- Wang, Xiaojie;
- Hsi, Tsai‐Ching;
- Guerrero‐Juarez, Christian Fernando;
- Pham, Kim;
- Cho, Kevin;
- McCusker, Catherine D;
- Monuki, Edwin S;
- Cho, Ken WY;
- Gay, Denise L;
- Plikus, Maksim V
Wound induced hair follicle neogenesis (WIHN) describes a regenerative phenomenon in adult mammalian skin, wherein fully functional hair follicles regenerate de novo in the center of large excisional wounds. Originally described in rats, rabbits, sheep, and humans in 1940-60, the WIHN phenomenon was reinvestigated in mice only recently. The process of de novo hair regeneration largely duplicates the morphological and signaling features of normal embryonic hair development. Similar to hair development, WIHN critically depends on the activation of canonical WNT signaling. However, unlike hair development, WNT activation in WIHN is dependent on Fgf9 signaling generated by the immune system's gamma delta (γδ) T cells. The cellular bases of WIHN remain to be fully characterized, however, the available evidence leaves open the possibility for a blastema-like mechanism, wherein epidermal and/or dermal wound cells undergo epigenetic reprogramming toward a more plastic, embryonic-like state. De novo hair follicles do not regenerate from preexisting hair-fated bulge stem cells.
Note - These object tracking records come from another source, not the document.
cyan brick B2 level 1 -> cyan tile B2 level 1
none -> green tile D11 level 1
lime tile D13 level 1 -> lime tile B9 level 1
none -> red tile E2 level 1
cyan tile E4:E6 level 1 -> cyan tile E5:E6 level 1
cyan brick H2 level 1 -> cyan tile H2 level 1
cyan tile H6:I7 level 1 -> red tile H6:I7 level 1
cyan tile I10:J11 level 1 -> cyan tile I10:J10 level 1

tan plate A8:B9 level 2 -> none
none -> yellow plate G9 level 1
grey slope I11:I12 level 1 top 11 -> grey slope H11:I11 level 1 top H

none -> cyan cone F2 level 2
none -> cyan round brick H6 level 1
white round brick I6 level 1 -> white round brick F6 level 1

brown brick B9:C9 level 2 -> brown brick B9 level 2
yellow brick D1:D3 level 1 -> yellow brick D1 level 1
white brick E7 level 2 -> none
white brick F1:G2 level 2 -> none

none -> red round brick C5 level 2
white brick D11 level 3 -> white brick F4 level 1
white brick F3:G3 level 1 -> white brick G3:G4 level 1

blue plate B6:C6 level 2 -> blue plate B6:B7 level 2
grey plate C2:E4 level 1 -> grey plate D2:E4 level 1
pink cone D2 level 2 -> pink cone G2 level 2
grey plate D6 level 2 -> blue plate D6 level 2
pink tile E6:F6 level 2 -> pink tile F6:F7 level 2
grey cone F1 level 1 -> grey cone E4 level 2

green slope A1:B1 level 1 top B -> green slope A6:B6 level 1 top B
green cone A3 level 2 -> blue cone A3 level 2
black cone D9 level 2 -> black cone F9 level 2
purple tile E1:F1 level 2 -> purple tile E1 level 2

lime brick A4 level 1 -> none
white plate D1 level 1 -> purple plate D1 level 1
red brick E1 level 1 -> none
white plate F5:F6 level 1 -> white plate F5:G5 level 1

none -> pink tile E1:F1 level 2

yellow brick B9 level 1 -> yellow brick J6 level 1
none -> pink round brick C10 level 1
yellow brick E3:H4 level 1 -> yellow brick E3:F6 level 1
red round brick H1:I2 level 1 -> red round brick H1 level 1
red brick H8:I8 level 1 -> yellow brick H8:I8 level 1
This suggests that hair neogenesis is not driven by preexisting lineage-restricted progenitors, as is the case for amputation-induced mouse digit tip regeneration, but rather may require a blastema-like mechanism. The WIHN model is characterized by several intriguing features, which await further explanation. These include: (i) minimum wound size requirement for activating neogenesis, (ii) restriction of hair neogenesis to the wound's center, (iii) imperfect patterning outcomes, both in terms of neogenic hair positioning within the wound and in terms of their orientation. Future inquires into the WIHN process, made possible by a wide array of the available skin-specific genetic tools, will undoubtedly expand our understanding of the regeneration mechanisms in adult mammals.